N+1 queries are hardly a feature

time to read 3 min | 531 words

I run into this article, talking about N+1 issues from a “fresh” perspective. In the article, there is a quote by DHH there that goes like this:

If you have N+1 query it means you’re executing one SQL query per element so if you have 50 emails in an inbox, that’d be 50 SQL calls, right? That sounds like a bug. Well in a Russian doll caching setup, it’s not a bug, it’s a feature. The beauty of those individual calls are that they’re individually cached, on their own timeline, and that they’re super simple.

Now, I have been involved with OR/Ms and databases for over a decade now, and I have spent large parts of my career working to resolve performance problems in database driven applications.

In a word, the idea that having a larger amount of simpler queries is better is nonsense. In particular, it completely ignores the cost of going to the database. Sure, a more complex query may require the database to do additional work, and if you are using caching, then you’ll not have the data in the cache in neat “cache entry per row”. But in practice, this leads to applications doing hundreds of queries per page view, absolute reliance on the cache and tremendous cost at startup.

In RavenDB, most queries are so fast that when we measured, the network component was the largest cost we had to face.

Let us do the numbers, shall we? Let us assume that we are talking about the best case, we have the database machine and the web machine in the same datacenter. Cost of roundtrip in the same datacenter is 0.5 ms. Now, let us go back to the 50 emails example above, shall we? We need to send 50 queries to the database. We’ll assume that we have a perfect database that takes no time at all to answer. That is still 25 ms wasted just on roundtrip times.

And the problem is that this is usually a lot more than 50 queries per page when you adopt this kind of silliness. You typically see hundreds or thousands of them, and the database isn’t really able to answer you in no time, so expect to see much bigger delays in practice.
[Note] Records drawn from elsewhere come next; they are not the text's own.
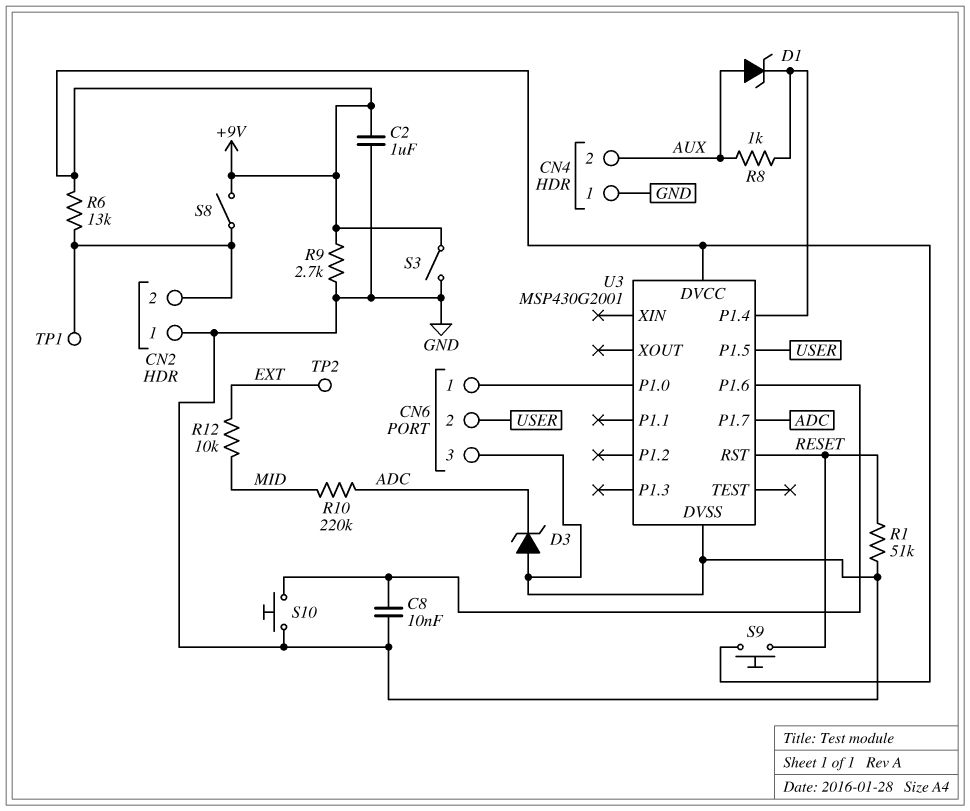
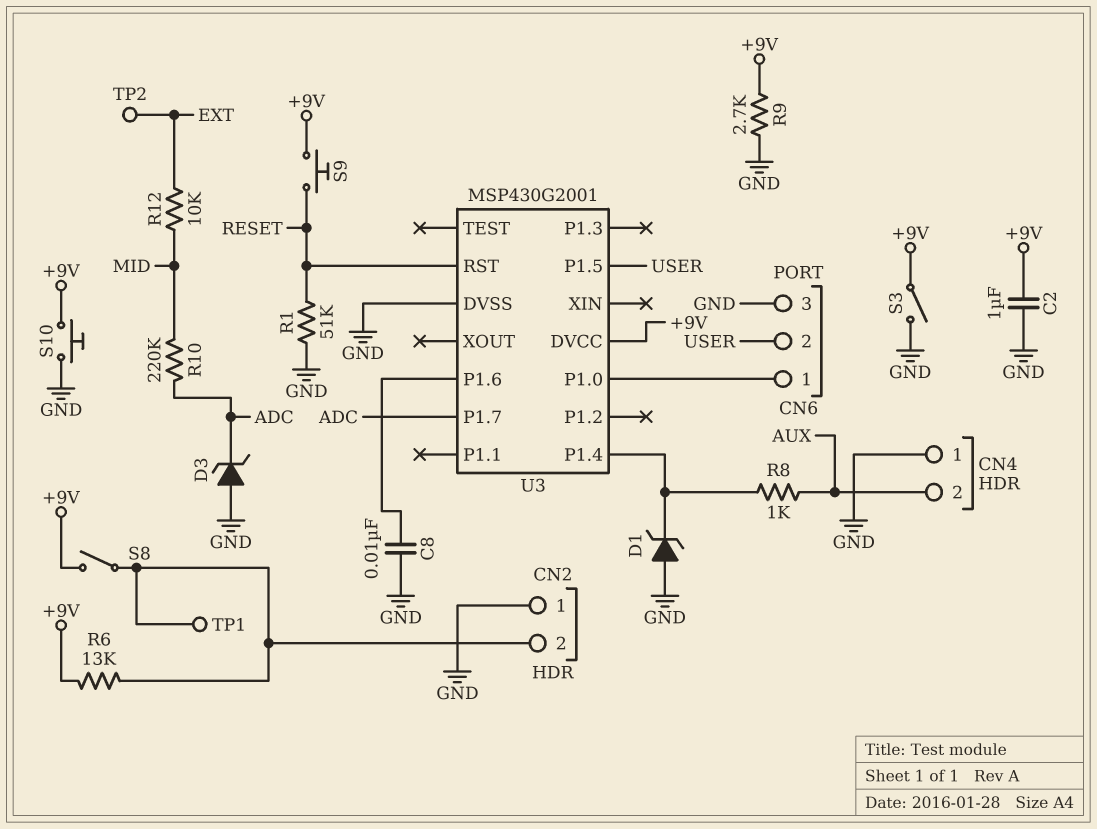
D1: zener (A AUX, K U3/P1.4) -> zener (A GND, K U3/P1.4)
S10: button (GND, U3/P1.6) -> button (+9V, GND)

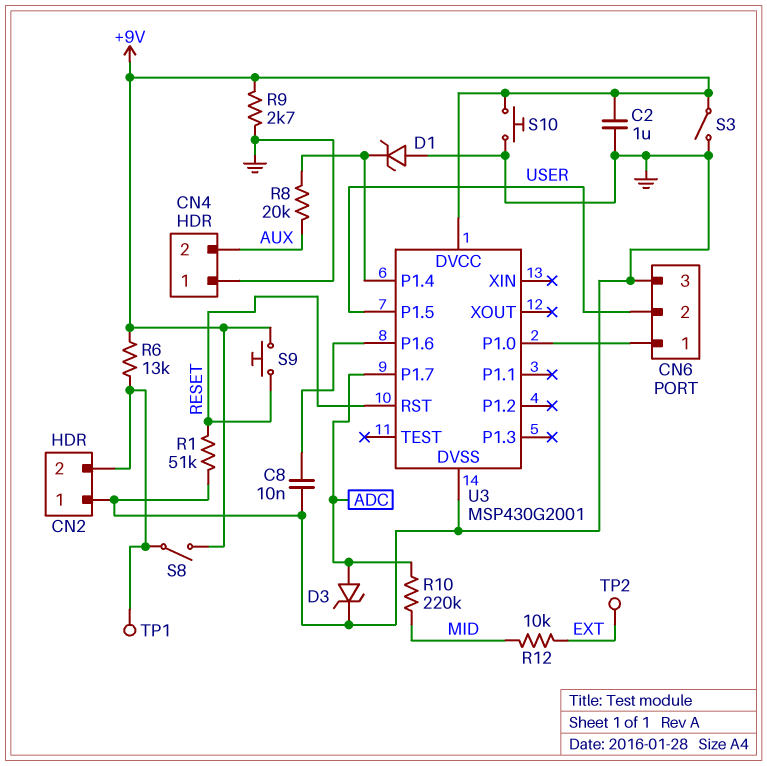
D3: zener (A GND, K ADC) -> zener (A ADC, K GND)
R8: 1k (AUX, U3/P1.4) -> 20k (AUX, U3/P1.4)

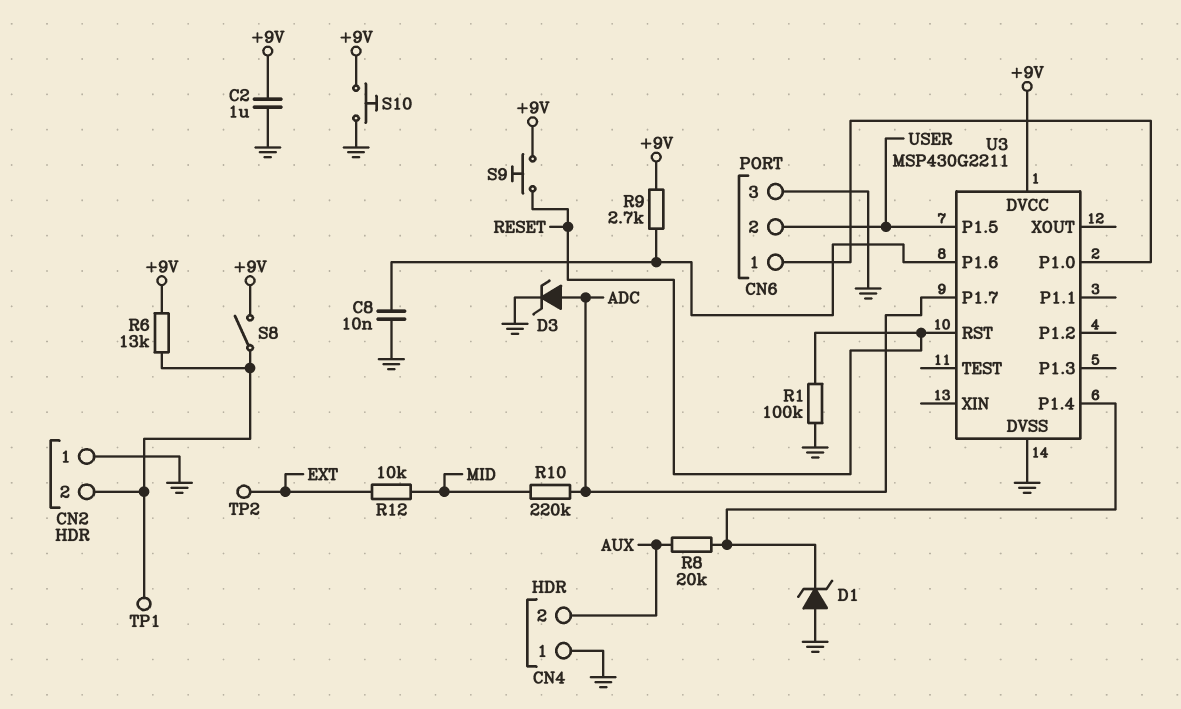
R1: 51k (GND, RESET) -> 100k (GND, RESET)
R9: 2.7k (+9V, GND) -> 2.7k (+9V, U3/P1.6)
S3: switch (+9V, GND) -> none
U3: MSP430G2001 -> MSP430G2211

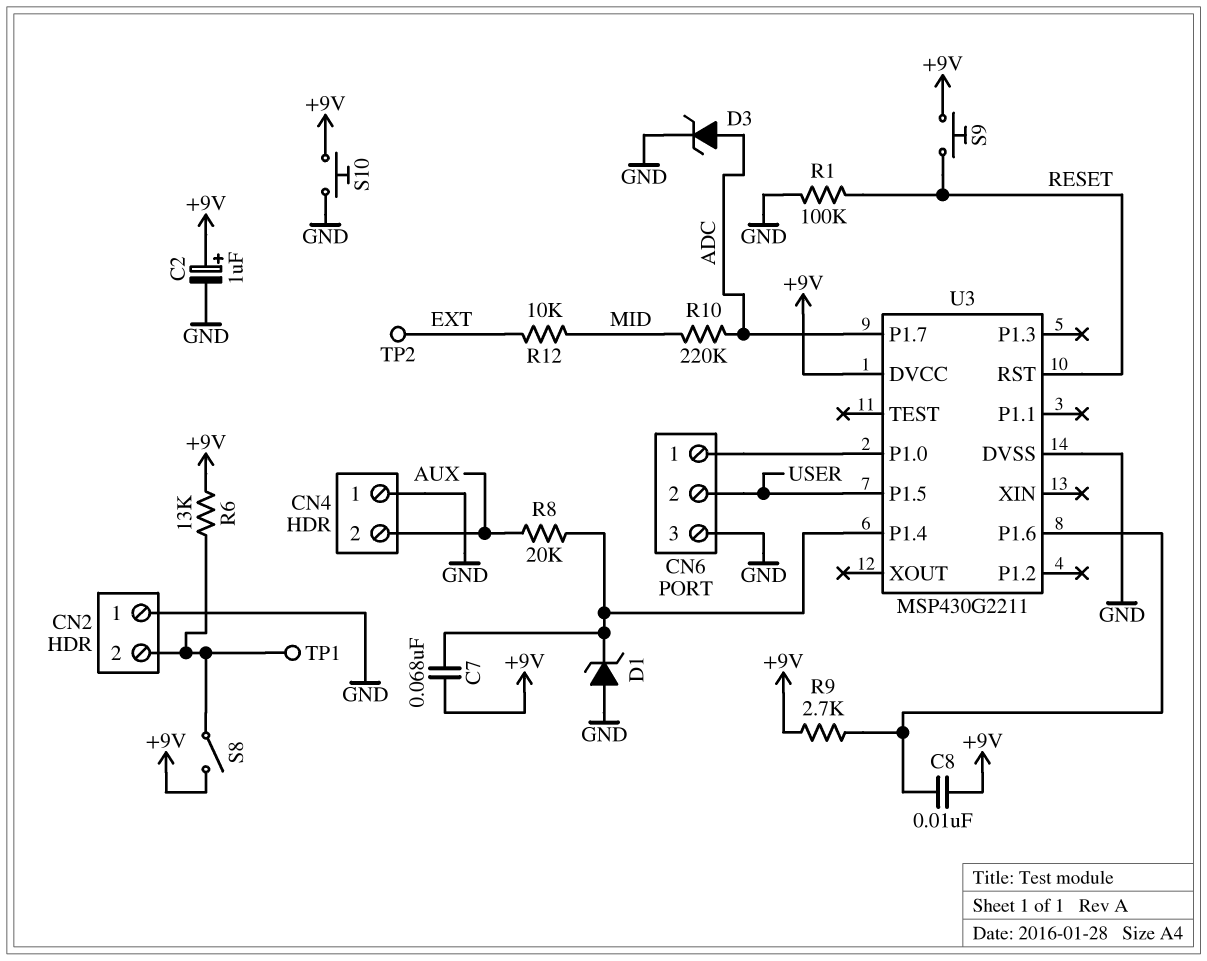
C2: 1uF (+9V, GND) -> 1uF (plus +9V, minus GND)
C7: none -> 68nF (+9V, U3/P1.4)
C8: 10nF (GND, U3/P1.6) -> 10nF (+9V, U3/P1.6)

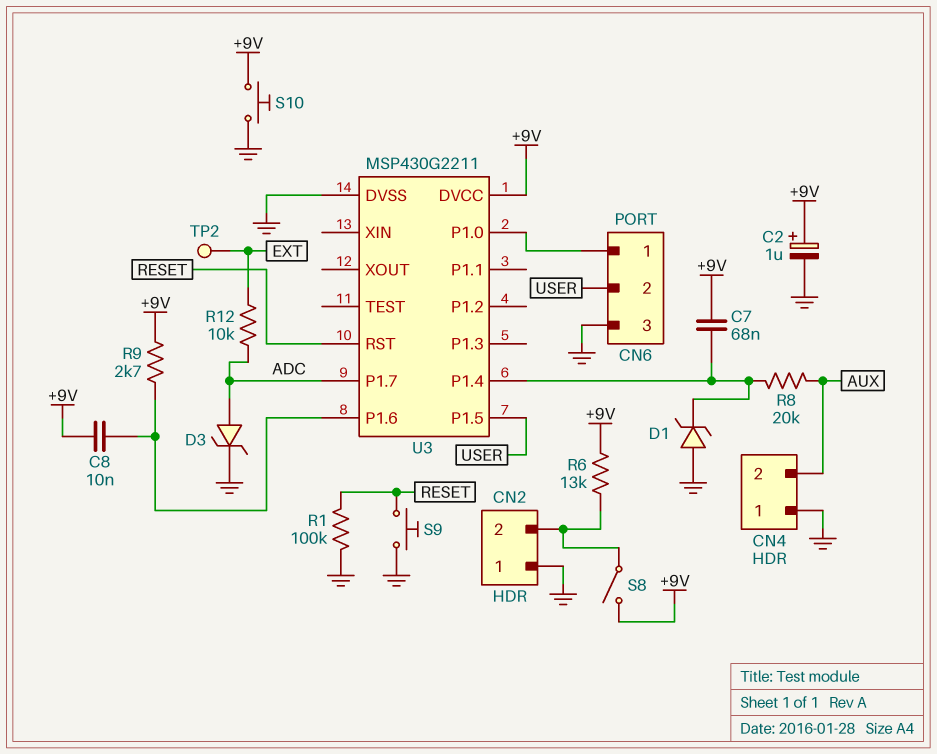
R10: 220k (ADC, MID) -> none
R12: 10k (EXT, MID) -> 10k (ADC, EXT)
S9: button (+9V, RESET) -> button (GND, RESET)
TP1: test point (CN2/2) -> none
But wait, I hear you say, this is all about caching, you are ignoring that part. Well, no, I’m not. If you are using a distributed cache, the costs over the network are exactly the same. So this is only relevant if you are using a cache on the same server, but then you run into issues when you have different caches on different machines hold different information. Not to mention that you are now in the wonderful world of having to worry about cache invalidation strategies and aligning them with the business requirements.

And for fun, what happens one of your cache nodes goes down? You got it, you just created a DoS attach on your own database.

On the other hand, you can actually create proper queries, get the data in as few roundtrips as possible and trust the database engine to do its work.